In general, there is data available for the TAM of any product or service, even if your product is revolutionary. For example, software as a category can be broken down into business or consumer applications, and then even further as operating systems software, games, business productivity software, and so forth. Rely on the work you did developing your use cases and scenarios to help you define the proper industries to include in this larger figure. Many entrepreneurs only use the TAM in their calculations – this is a BIG mistake, and shows they have not done their homework. The TAM shows the larger industry trends, but that’s about it.

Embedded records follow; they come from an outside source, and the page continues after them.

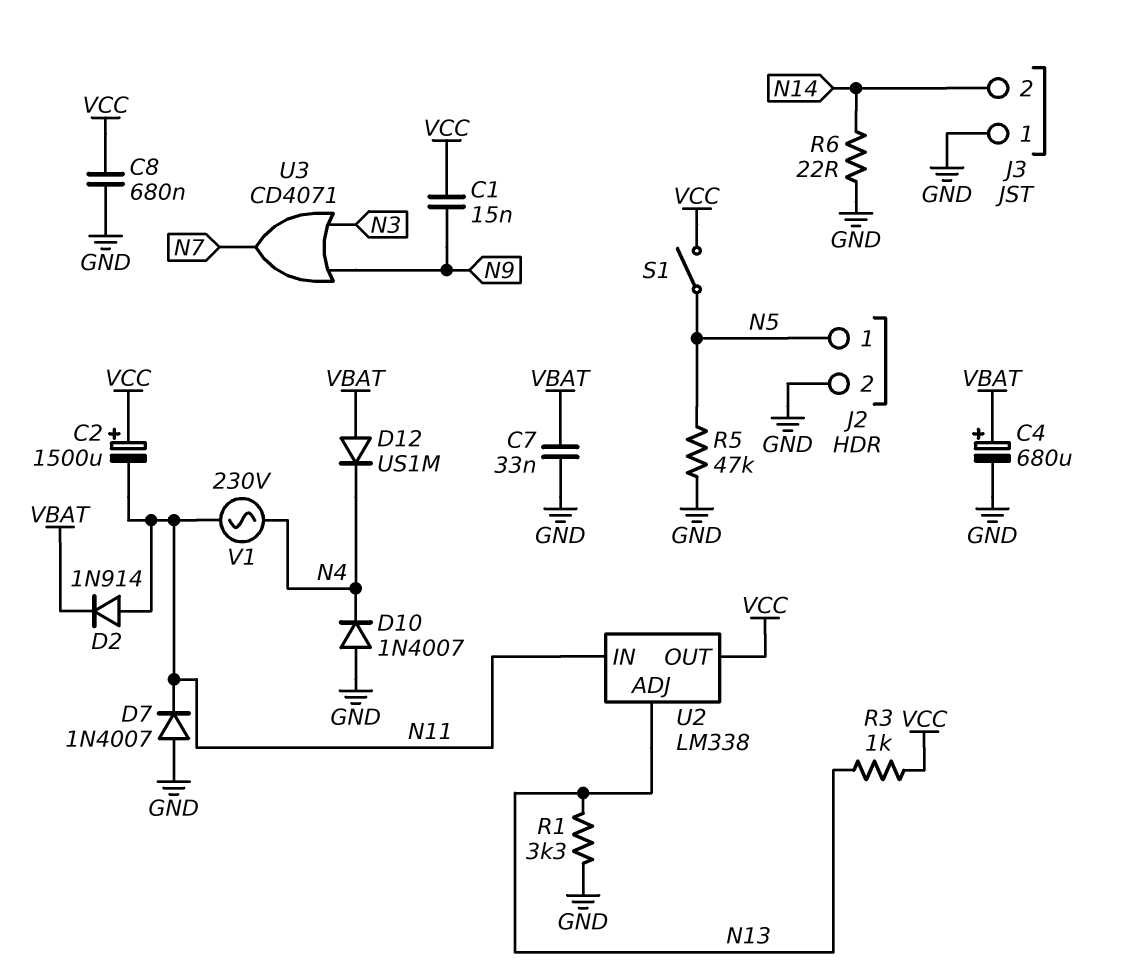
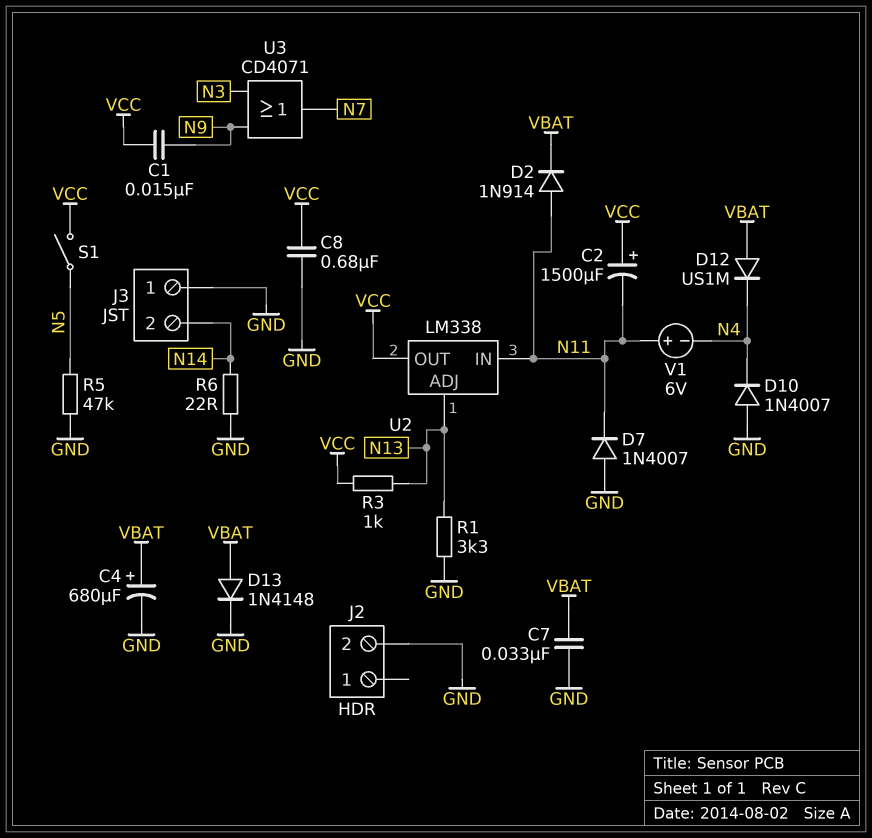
D13: none -> diode 1N4148 (A VBAT, K GND)
J2 pin 1: N5 -> none
V1: AC 230V (N4, N11) -> 6V (plus N11, minus N4)

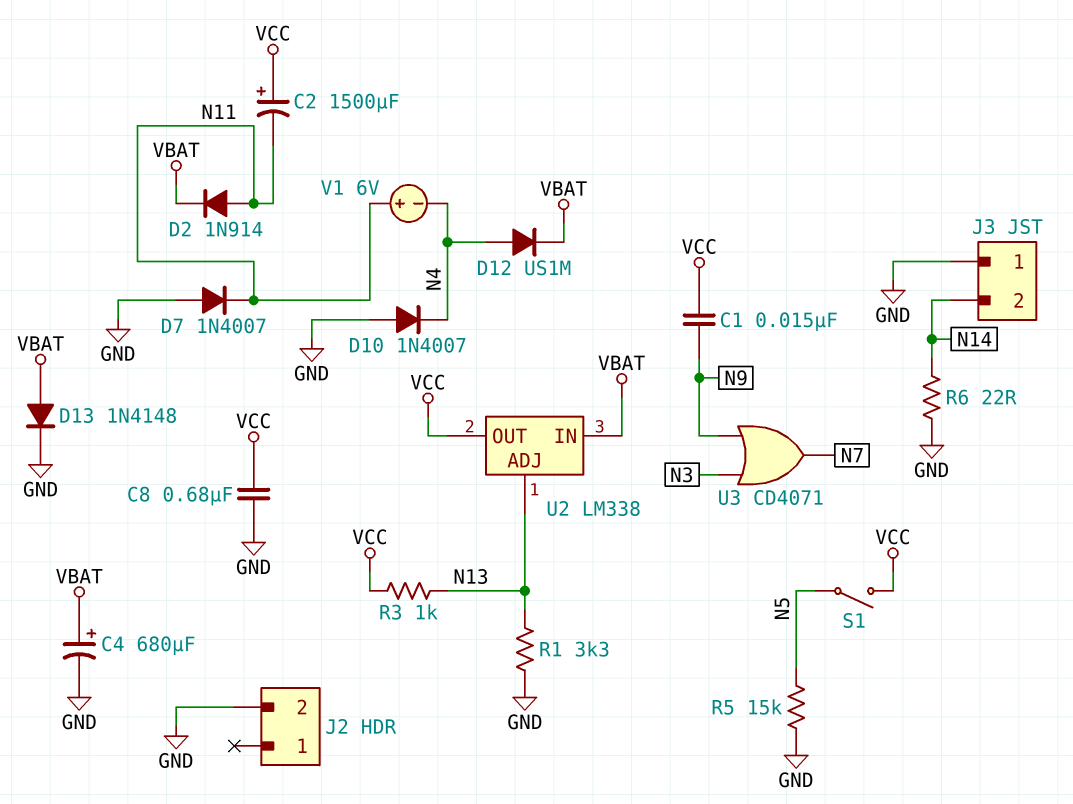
C7: 33nF (GND, VBAT) -> none
D12: diode US1M (A VBAT, K N4) -> diode US1M (A N4, K VBAT)
R5: 47k (GND, N5) -> 15k (GND, N5)
U2 pin IN: N11 -> VBAT

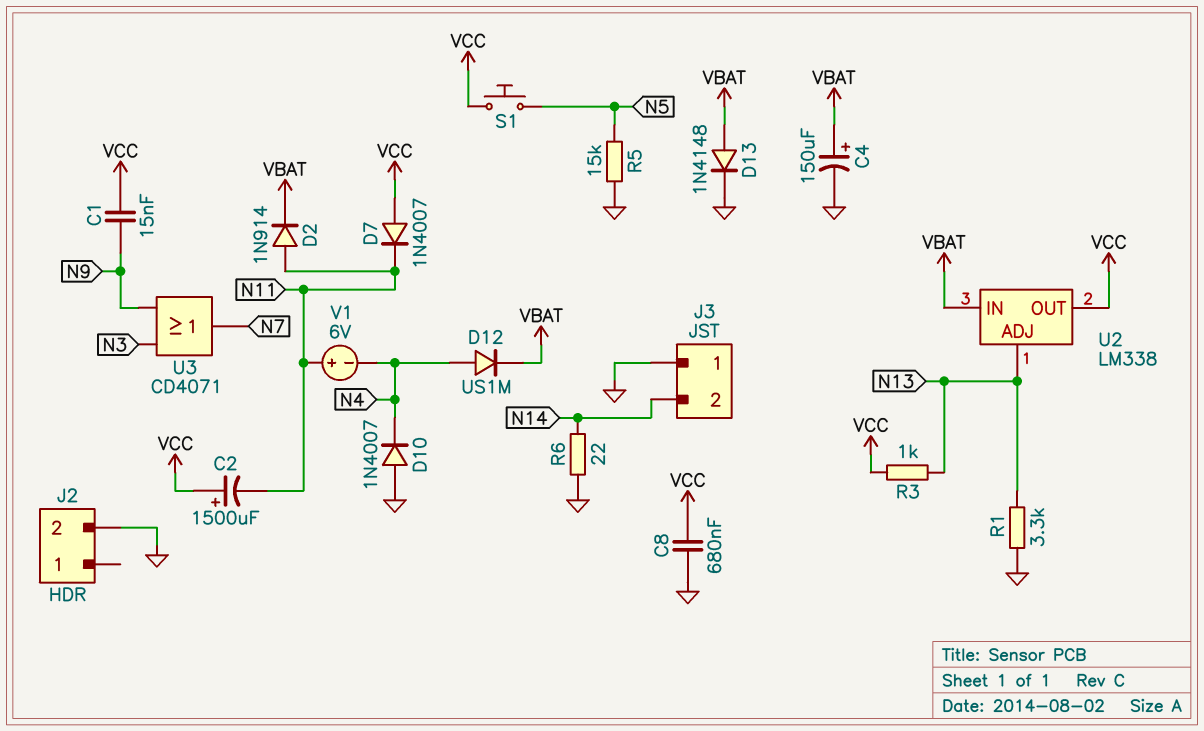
C4: 680uF (plus VBAT, minus GND) -> 150uF (plus VBAT, minus GND)
D7: diode 1N4007 (A GND, K N11) -> diode 1N4007 (A VCC, K N11)
S1: switch (N5, VCC) -> button (N5, VCC)

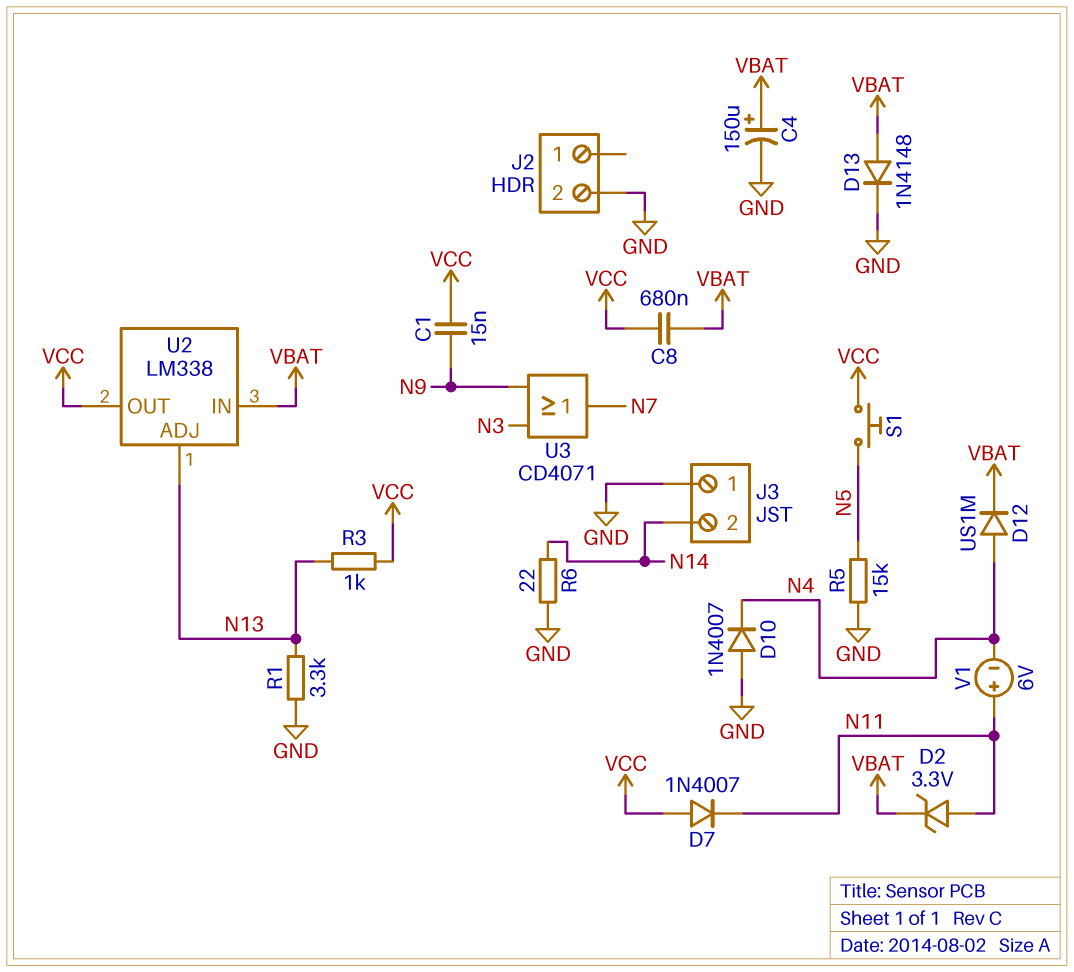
C2: 1500uF (plus VCC, minus N11) -> none
C8: 680nF (GND, VCC) -> 680nF (VBAT, VCC)
D2: diode 1N914 (A N11, K VBAT) -> zener 3.3V (A N11, K VBAT)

- What is your Served Available Market?
This is the slice of your TAM, which actually applies to your product group. If there are competitive products on the market, the SAM is the market which all of them currently serve. If your product or service is new, and there is nothing like it on the market, then you need to define the value of like-services, that is, the value of products or services that individuals and companies use today because they do not have your product. You may need to get creative here, but if you understand your offerings, this is not as difficult as it sounds.
- What is your geographic reach?
You’ve just created a product, and now you’re going to sell it worldwide? Is that a reasonable plan? Not likely. Understand the limitations of product and your customer footprint. Modifying packaging and providing support for expansion into foreign markets can be expensive, not to mention the costs of international sales and marketing, putting partnerships and sales channels in place, etc. Don’t write off foreign markets – just plan for them later, building off the success of markets you know.
- What are your primary channels of distribution within that reach?
Once you have defined where you will sell your offerings, you must define how you’ll move product within that geography. Is your website enough to support your projected sales and growth? Probably not. How are comparable products being sold?
- Who are your key partners for sales and marketing within those channels?
Scalability is critical to growth and market share. Do you have the necessary relationships in place to develop those channels of distribution, and get your product in front of the customer?
- What will it cost for you to capture 10 to 20 percent of that market?
Now that you’ve defined the size of your market, your channels of distribution, and the partnerships to get you there, what will it all cost for the next 3 to 5 years to make this plan happen? It’s a good practice to know the weighted cost of each employee you bring on, and the number of resources you’ll need to achieve the market penetration you’ve outlined in your prospectus. Understand the numbers behind the numbers you present to investors, and how the level of investment you need, increases or decreases based on changes to your penetration numbers. Investors will want to understand whether another million more, for example, could increase penetration from 20 percent to 40 percent, or if due to other factors (market conditions, competition) it would only increase it to 22 percent. If you can answer this kind of question, you will shine.
Just remember, it’s all a swag. Nobody expects you to hit the exact numbers proposed in your executive summary financial plan. Based on the answers to these questions, you’ll understand the actual costs, the market factors behind your proposal, and therefore how much money to raise to accomplish your early goals. And, more importantly, by understanding each of these answers, and the data behind them, you’ll be able to defend your assertions in front of investors. And that’s the key: it’s all about the “defendable swag.”